The islands were discovered by Vancouver in 1791. Vancouver in command of two ships had visited Dusky Sound with an expedition destined for the exploration of the northwest coastline of North America. After leaving Dusky Sound, a fierce storm was encountered and the two vessels were separated. On the 23rd November, Vancouver in the Discovery discovered a group of Islands which he named the Snares. Broughton in the Chatham sighted them later in the same day and named them the Knights Islands (Broughton went on to discover a large inhabited Island which he named Chathams).
Just over one year later, December, 1772, the crew of the Britannia sighted the Snares and named them the Sunday Islands. The names Knights and Sunday gave way to that given by the first discoverer – the Snares.
Historical records of these Islands are sketchy. Little is known of the activities of sealers which obviously worked these Islands. It appears a gang of four, who were escaped convicts from Norfolk Island, were marooned on the Snares between 1810-1817 from the ship Adventure, the reason given was that the ship was running short of provisions and the captain gave the men the choice of going ashore or of starving afloat. The men were given a few potatoes which they planted. During their long exile one of the four became deranged – this alarmed the others so much that they pushed him over a cliff. The remaining three were rescued by an American ship the Enterprise which reached Philadelphia on 11 May 1818.

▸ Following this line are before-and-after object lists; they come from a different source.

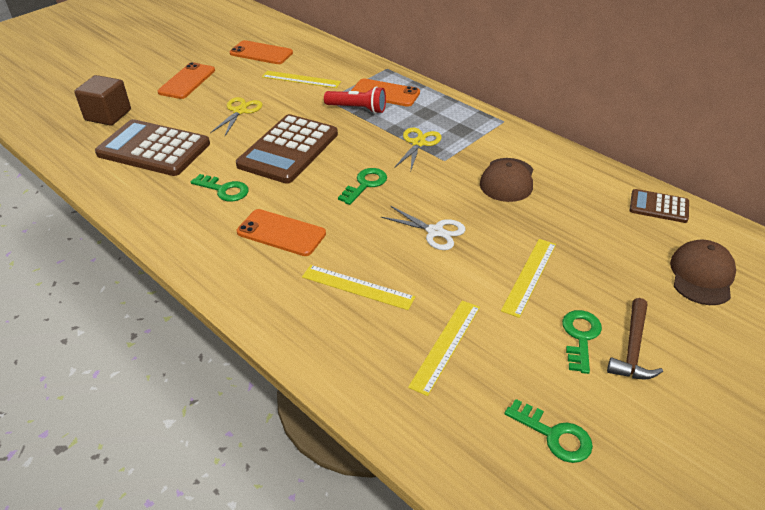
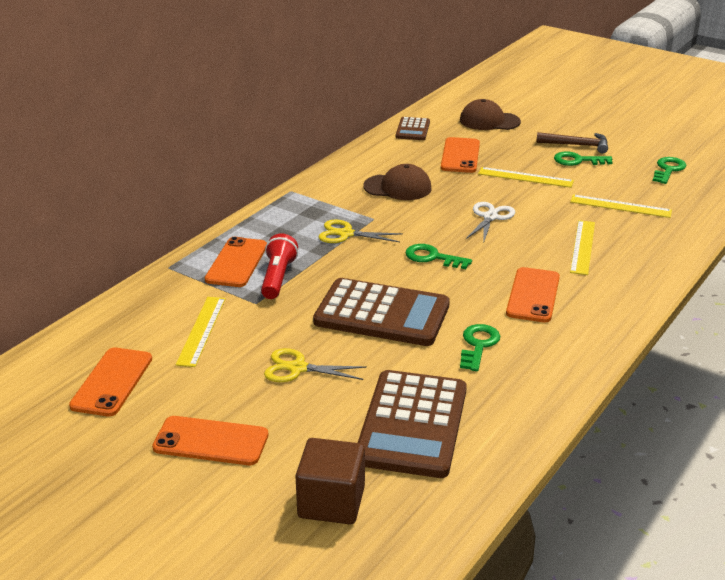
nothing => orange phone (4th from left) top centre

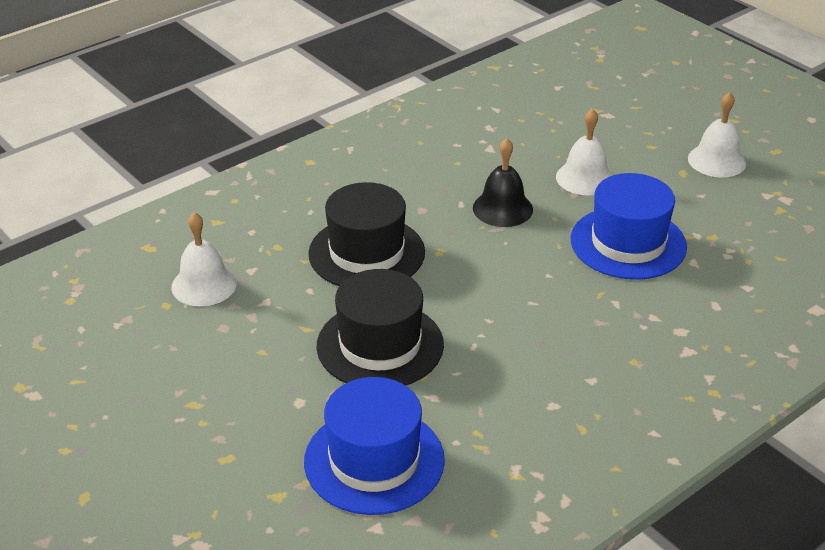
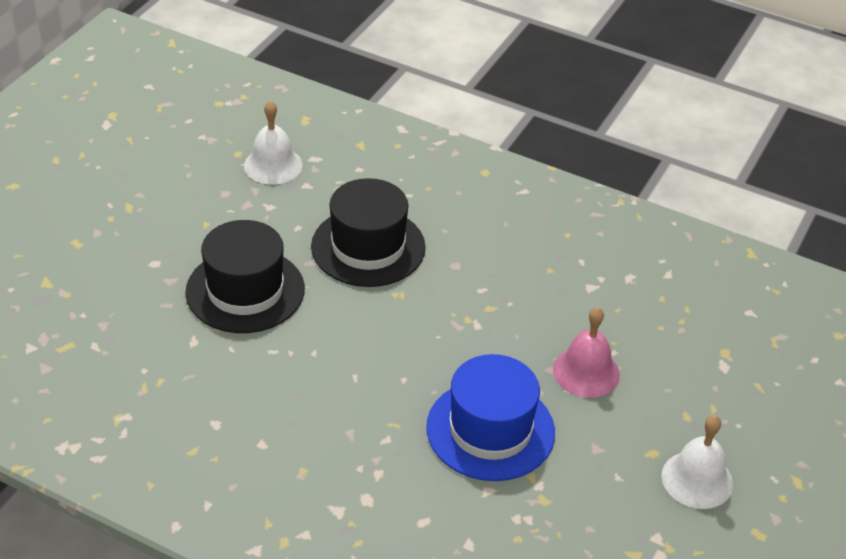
white bell (2nd from left) top right => pink bell middle right
black bell top centre => nothing
blue hat (1st from left) bottom centre => nothing

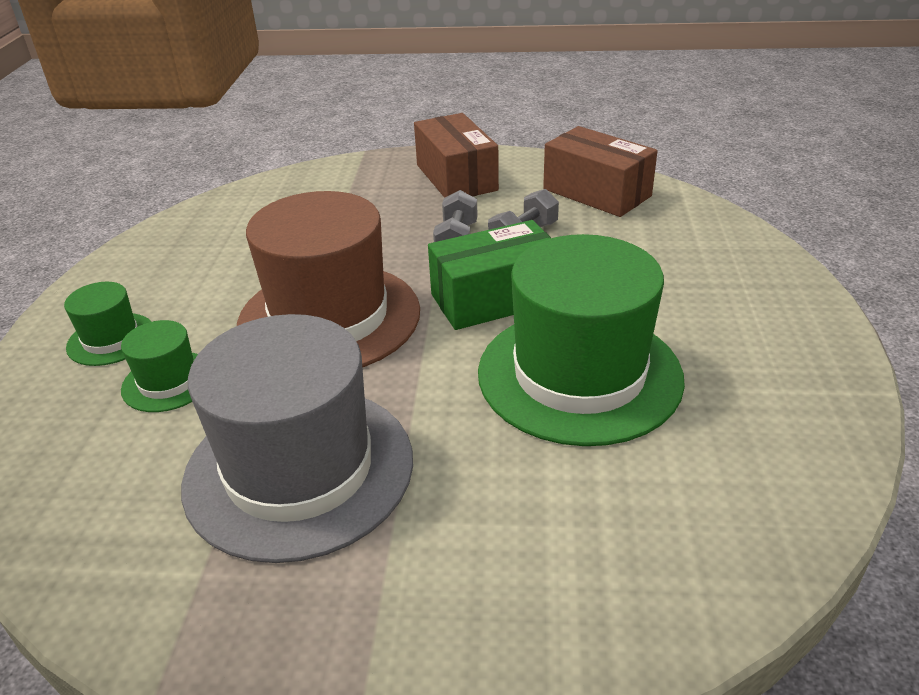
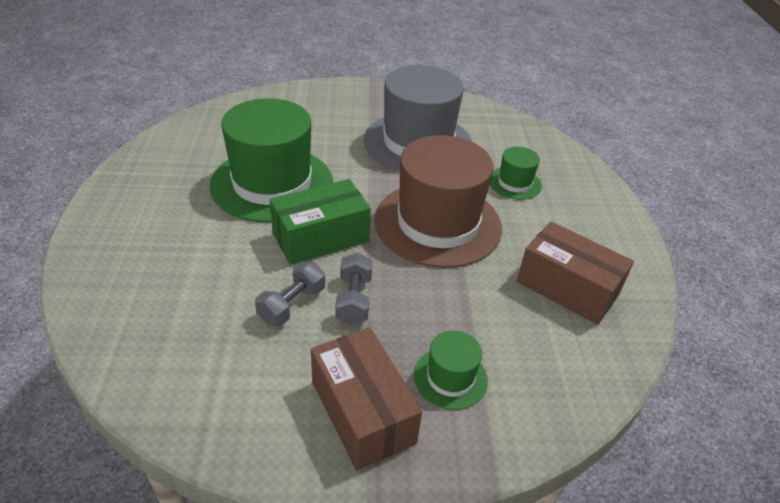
brown box (2nd from left) top centre => brown box (2nd from left) middle right, moved
green hat (1st from left in the first image) middle left => green hat (2nd from left) bottom centre, moved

There are no recorded shipwrecks from the Island despite their position almost directly in the path of vessels sailing from Australia towards Cape Horn. It was intended at one stage to erect a lighthouse on the Island but with the opening of the Panama Canal the need for a lighthouse largely disappeared.
The Islands are free of introduced predators and for this reason they have a number of visiting scientific parties. The University of Canterbury biologists have a field station built on the site and incorporating the old castaways depot on the Main Island and since the early 1970’s it has been maintained and used by occasional parties.